A girl should probably finish a book before reviewing it, but I’m going to tell you right now that I’m totally digging Zeus by Tom Stone. It’s both a personal and historical biography of the god and I just adore the way that Stone manages to straddle the line between treating the stories with reverance and making sure that his audience understands the history that informs the stories.
He does an excellent job, I think, of explaining how the Proto-Indo-European sky god, Dieus, finds his continuation through Zeus and, if you look carefully at Dieus (sometimes called something like Dyaus Fater or Dyaus Pater) you can see how we continue to invoke some memory of him when we call on the gods Zeus, Jupiter, and Tyr.
I often wonder about that–when many different names refer to the same god and when they refer to different gods. I’m prepared to believe that Gotan, Wodan, Odin and Othinn are all the same god under slightly different names. And maybe I’m okay with believing that Jupiter and Zeus are two expressions of the same god. But I’m not so ready to believe that Jupiter and Zeus and Tyr are. Even though I’m perfectly fine with believing that they are indeed continuations of the same god.

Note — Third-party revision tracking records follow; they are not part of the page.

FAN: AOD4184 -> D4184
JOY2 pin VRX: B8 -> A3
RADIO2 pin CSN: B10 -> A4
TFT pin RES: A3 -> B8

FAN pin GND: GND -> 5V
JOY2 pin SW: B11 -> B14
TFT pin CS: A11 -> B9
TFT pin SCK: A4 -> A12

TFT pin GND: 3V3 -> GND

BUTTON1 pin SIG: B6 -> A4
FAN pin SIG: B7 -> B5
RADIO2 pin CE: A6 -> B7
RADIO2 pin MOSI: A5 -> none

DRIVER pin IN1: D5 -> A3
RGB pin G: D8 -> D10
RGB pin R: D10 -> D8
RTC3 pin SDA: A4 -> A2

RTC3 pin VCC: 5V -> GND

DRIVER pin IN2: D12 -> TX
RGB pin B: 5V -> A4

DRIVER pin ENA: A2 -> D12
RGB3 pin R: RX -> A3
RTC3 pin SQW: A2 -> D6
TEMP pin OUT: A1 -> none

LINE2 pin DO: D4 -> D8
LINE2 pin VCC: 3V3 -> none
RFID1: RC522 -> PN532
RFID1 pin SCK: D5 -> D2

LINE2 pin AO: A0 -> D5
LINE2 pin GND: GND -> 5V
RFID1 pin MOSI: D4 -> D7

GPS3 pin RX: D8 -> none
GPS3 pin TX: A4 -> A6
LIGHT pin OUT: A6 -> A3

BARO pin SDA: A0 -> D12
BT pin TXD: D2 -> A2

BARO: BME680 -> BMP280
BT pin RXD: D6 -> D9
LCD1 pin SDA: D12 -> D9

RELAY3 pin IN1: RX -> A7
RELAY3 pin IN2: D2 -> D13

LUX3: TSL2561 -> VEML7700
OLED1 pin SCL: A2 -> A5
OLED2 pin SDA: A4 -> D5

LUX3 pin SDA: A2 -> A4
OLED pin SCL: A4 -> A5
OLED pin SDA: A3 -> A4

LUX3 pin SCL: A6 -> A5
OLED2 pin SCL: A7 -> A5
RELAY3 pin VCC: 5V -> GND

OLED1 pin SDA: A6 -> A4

A theory we’ve discussed before for why the northern gods are so interested in the lives of humans is that their experience of time is much differen than ours. For them, the present, the past, and the future are all jumbled together in some way we don’t understand. Baldar, for instance, is dead and not yet dead and not yet even born. Loki is Odin’s blood brother. Loki has already betrayed the gods. The world is ending and it is just beginning.
But we experience time linearly. We have a past, a present, and a future and because of this, we can do something that the gods cannot. We can change the future.
Which means that the only possibility the gods have for change comes through us. That’s their stake in us. We bring change into their world through bringing change into our own.
That is, I think, part of the lifecycle of the gods that we don’t quite get, steeped as we are in the mythology of a god who clearly changes but claims he doesn’t. But this is how gods reproduce and pass along their wisdom, through the change people make in the heavens.
For thousands of years, Zeus didn’t have a body. And then we gave him one. And then we relegated him to myth. And then folks came to admit that they believed those myths were true. And so he returned. And so on and so on.
Anyway, it’s a great bookand I’m really enjoying it.